HSF Engineering was selected over finalists Brown and Caldwell and Wiedeman & Singleton, both of of Atlanta. The HSF bid was low among the three at $572,000, Hatcher said. HSF estimated that it will cost $8 million to construct the plant, according to Hatcher.
Hatcher said the County would issue a Request for Proposal for the construction of the plant in March of this year. Construction should start in the end of October, he said.
In response to questions I posed to Chairman Davis during the public comment section of the meeting, Chairman Davis admitted that the committee that reviewed the bids was the Selection Committee specified in the Request for Proposals for the bids.
County Attorney Daniel Haygood in a letter he sent to me and copied to the Attorney General argued that the committee was a group "requested" by Precision Planning, Inc., to help it evaluate the bids for the County, rather than the Selection Committee specified in the RFP.
I filed a complaint with the Attorney General after the County closed meetings of the Selection Committee.
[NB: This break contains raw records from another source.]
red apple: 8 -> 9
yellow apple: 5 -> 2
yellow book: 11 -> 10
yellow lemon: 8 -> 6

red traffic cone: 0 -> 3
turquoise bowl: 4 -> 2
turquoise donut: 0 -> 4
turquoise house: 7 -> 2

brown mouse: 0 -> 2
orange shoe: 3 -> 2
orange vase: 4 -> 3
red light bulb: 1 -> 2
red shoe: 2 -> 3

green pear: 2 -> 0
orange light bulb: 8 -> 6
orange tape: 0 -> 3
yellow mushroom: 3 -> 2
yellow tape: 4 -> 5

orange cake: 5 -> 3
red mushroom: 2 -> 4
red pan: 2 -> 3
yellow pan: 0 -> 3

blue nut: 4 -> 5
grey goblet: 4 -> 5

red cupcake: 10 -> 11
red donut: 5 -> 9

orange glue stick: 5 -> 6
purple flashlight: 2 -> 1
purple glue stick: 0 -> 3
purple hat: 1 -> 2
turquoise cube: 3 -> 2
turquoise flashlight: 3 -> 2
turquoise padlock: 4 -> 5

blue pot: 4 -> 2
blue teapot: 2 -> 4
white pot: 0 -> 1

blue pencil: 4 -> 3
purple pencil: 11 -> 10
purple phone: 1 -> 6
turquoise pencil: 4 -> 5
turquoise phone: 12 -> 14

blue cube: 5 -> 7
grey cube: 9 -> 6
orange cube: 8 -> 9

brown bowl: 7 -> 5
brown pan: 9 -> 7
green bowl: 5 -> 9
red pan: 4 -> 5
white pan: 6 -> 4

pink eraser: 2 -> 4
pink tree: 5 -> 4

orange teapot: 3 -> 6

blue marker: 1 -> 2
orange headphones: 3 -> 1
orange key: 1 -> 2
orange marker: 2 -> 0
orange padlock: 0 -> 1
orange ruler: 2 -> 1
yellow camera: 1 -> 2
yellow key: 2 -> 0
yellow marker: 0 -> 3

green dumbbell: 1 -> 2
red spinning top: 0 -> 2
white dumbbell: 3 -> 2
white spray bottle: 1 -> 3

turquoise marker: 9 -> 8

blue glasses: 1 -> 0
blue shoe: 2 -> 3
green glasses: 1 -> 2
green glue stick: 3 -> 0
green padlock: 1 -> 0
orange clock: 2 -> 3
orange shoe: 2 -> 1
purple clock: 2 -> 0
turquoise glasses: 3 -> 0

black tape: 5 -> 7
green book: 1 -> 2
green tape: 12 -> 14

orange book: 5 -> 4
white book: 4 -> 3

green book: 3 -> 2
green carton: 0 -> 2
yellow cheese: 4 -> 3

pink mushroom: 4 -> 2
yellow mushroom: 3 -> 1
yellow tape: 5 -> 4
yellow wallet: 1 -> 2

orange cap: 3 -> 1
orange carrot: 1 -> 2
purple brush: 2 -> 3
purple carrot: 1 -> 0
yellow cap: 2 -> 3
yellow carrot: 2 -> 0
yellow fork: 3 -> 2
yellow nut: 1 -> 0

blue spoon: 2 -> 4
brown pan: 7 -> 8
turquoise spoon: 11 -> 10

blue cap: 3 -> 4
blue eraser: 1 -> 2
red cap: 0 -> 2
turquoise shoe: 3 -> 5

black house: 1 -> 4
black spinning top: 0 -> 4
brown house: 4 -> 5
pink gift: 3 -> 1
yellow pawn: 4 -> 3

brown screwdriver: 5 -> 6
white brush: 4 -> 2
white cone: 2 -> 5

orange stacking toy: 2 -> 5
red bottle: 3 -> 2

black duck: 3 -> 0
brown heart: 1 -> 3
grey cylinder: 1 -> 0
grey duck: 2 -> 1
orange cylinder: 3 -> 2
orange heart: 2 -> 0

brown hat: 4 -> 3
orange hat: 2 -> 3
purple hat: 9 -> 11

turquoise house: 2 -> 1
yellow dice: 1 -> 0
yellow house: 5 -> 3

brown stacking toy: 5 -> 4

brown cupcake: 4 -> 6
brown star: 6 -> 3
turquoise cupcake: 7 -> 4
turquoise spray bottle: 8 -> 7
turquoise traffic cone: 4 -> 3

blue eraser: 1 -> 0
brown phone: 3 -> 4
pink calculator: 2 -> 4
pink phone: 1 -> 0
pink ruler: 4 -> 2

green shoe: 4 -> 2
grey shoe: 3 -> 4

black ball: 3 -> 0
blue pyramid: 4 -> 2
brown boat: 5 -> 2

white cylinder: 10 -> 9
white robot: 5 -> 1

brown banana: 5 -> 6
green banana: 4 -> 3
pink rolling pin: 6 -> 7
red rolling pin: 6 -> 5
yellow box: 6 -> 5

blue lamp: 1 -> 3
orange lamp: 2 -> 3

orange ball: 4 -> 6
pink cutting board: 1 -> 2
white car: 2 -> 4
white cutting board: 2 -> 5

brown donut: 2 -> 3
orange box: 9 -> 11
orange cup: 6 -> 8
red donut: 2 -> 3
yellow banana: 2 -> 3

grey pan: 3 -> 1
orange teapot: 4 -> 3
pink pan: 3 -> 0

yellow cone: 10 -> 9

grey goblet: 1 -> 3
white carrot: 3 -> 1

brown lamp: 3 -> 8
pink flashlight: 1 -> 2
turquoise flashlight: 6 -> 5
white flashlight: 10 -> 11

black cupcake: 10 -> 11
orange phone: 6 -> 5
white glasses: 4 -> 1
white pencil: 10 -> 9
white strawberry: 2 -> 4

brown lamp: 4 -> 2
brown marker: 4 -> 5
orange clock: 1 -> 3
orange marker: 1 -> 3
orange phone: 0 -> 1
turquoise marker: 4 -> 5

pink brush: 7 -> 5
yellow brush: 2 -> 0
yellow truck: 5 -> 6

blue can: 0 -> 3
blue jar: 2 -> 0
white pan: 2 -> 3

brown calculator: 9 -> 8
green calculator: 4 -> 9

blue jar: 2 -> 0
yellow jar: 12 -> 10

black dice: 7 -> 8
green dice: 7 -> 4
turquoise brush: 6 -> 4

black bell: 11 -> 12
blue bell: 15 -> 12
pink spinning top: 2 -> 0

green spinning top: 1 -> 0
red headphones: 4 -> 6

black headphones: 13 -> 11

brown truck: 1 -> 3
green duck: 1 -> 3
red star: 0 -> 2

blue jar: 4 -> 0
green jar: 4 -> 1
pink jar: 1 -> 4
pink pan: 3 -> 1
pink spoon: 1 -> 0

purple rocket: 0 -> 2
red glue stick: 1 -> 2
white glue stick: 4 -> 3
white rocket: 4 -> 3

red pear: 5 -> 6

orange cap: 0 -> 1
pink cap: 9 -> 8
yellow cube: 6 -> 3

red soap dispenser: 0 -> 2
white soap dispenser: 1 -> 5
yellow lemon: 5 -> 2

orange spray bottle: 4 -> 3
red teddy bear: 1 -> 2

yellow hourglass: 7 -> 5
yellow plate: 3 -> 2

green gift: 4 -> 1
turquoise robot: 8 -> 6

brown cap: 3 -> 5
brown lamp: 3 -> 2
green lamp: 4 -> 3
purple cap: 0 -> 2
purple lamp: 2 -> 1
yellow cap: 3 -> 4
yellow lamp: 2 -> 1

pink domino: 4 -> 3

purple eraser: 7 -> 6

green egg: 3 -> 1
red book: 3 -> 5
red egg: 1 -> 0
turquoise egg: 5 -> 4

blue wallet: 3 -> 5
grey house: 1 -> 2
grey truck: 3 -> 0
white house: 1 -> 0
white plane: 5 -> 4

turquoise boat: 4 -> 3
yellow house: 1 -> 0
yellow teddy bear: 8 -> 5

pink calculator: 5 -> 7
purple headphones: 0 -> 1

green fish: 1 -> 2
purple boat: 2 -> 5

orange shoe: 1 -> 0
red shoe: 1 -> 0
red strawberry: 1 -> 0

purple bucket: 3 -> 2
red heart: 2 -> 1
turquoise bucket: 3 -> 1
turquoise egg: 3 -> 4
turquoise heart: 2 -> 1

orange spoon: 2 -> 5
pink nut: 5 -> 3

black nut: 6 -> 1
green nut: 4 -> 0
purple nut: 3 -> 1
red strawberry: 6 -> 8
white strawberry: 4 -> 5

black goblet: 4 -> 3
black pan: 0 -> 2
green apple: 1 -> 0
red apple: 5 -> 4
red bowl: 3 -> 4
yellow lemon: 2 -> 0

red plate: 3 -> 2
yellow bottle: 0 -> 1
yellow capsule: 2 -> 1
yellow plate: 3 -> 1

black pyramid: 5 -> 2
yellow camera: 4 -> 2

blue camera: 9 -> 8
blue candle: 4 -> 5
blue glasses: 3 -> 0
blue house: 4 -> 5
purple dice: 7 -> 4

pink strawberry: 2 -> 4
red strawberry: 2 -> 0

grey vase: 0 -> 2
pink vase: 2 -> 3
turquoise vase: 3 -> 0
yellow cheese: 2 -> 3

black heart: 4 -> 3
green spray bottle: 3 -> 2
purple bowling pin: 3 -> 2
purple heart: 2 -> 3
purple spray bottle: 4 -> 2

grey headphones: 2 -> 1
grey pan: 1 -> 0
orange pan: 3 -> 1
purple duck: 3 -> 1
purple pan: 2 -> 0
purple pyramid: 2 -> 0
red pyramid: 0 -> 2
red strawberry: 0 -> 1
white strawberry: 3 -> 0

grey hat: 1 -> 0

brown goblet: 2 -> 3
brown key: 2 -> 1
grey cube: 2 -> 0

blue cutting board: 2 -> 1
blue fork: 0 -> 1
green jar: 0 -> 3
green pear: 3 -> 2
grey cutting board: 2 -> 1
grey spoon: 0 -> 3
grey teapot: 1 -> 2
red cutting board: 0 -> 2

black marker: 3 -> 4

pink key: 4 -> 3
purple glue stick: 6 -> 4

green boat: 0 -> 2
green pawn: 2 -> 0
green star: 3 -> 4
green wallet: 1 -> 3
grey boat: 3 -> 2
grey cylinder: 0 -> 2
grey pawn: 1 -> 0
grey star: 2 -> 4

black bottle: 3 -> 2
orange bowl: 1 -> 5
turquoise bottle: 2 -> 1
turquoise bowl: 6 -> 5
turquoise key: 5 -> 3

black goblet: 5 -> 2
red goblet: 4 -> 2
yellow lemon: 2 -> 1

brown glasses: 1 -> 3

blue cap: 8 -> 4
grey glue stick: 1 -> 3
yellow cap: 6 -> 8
Commissioner Chuck Horton, who attended those meetings, told Chairman Davis tonight that "We made a mistake from a PR standpoint by not opening that up." He said the discussion at the meeting was very informative and would have helped the public understand the recommendation of the Selection Committee.
Davis did not respond.
In other action, the Board agreed to schedule two works sessions and a public hearing on a beer and wine ordinance for the County and to take final action at its April 1 meeting.
The work sessions will be March 11 and March 20. The public hearing will be March 18. The first reading of the ordinance will be on March 28.
The BOC also agreed to advertise for persons interested in serving on a committee to study the possibility of initiating impact fees on developers to help pay for infrastructure requirements associated with development.